The latest U.S.D.A. crop report showed there were four days suitable for fieldwork in the state last week — the most days farmers have had to get into the fields in over one month. The report says 96-percent of the corn crop was planted, the first time since 1993 that corn remains to be planted this late in the year.

Sixty-five percent of the soybeans have emerged, well behind the five-year average of 94-percent. The dry days were interrupted this weekend with more heavy rain across the state. Farm fields that are usually green with waving corn and soybean leaves are barren and some have small ponds of water sitting in them.

Forest City co-op elevator manager, Randy Broester, has this assessment of the situation in north-central Iowa. “Very wet. A lot of corn has been washed out. Probably had ten to fifteen percent replants and we actually only originally got only about sixty-percent of our corn planted. Our corn is way behind on height — Fourth of July ‘knee-high’ will be good,” Broester says.
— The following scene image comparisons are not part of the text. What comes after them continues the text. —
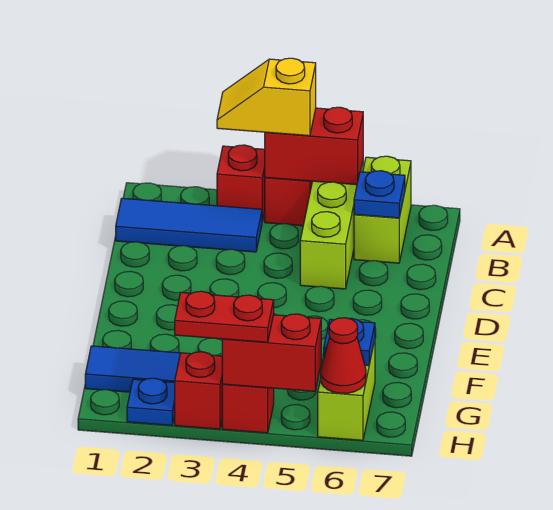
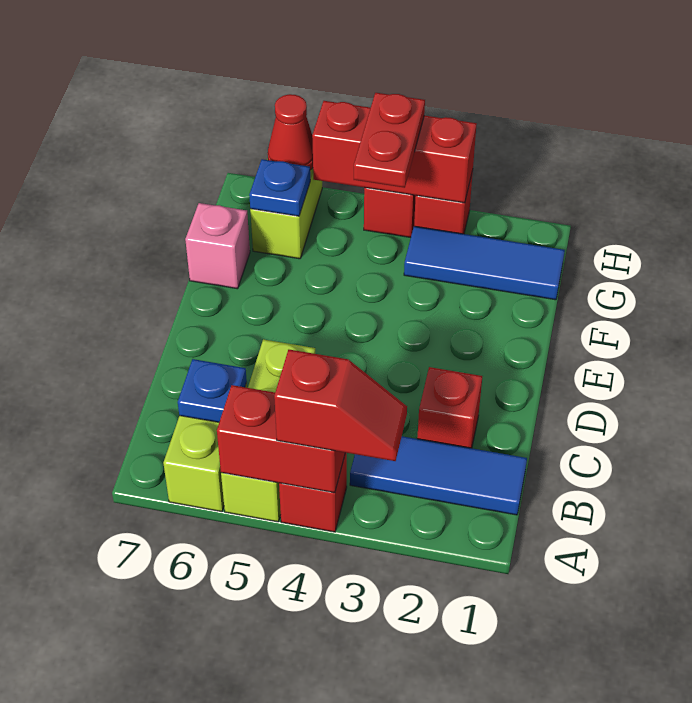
red brick A3 level 1 -> red brick C2 level 1
yellow slope A3:A4 level 3 top 4 -> red slope A3:A4 level 3 top 4
none -> pink brick F7 level 1
blue plate H2 level 1 -> none
red plate H3:H4 level 3 -> red plate G4:H4 level 3
red brick H4:H5 level 2 -> red brick H3:H5 level 2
He says they probably won’t see knee-high corn until the 10th or 12th of July.

Mike Brown farms 1,100 acres north of Mason City. “It’s the worst spring I’ve been through — just had a mass amount of rain. We went from drought to surplus. We’ve had a lot of flooding in this area,” Brown says.

In Winnebago County, Wayne Johnson altered his planting strategy to deal with the wet conditions. “I’m just putting beans and corn wherever it’s dry. It has nothing to do with a rotation this year,” Johnson says.

Johnson won’t be planting several hundred acres — they’re just too wet and Iowa may have eight-hundred thousand or more acres like it left unplanted. The acres left without corn or soybeans need some type of cover crop planted on them to avoid erosion, but the cover crop seed is now in short supply. Brown says it all adds up to a lot of stress.

“I’m not a big farmer, it’s just my wife and I. It’s the most stress I’ve ever seen. All my friends, you know, it’s just a tough..tough spring,” according to Brown. The corn condition was showing a slight improvement with three percent rated very poor and 11 percent poor. The soybean condition rating improved slightly, as 54 percent of the crop was rated good or excellent.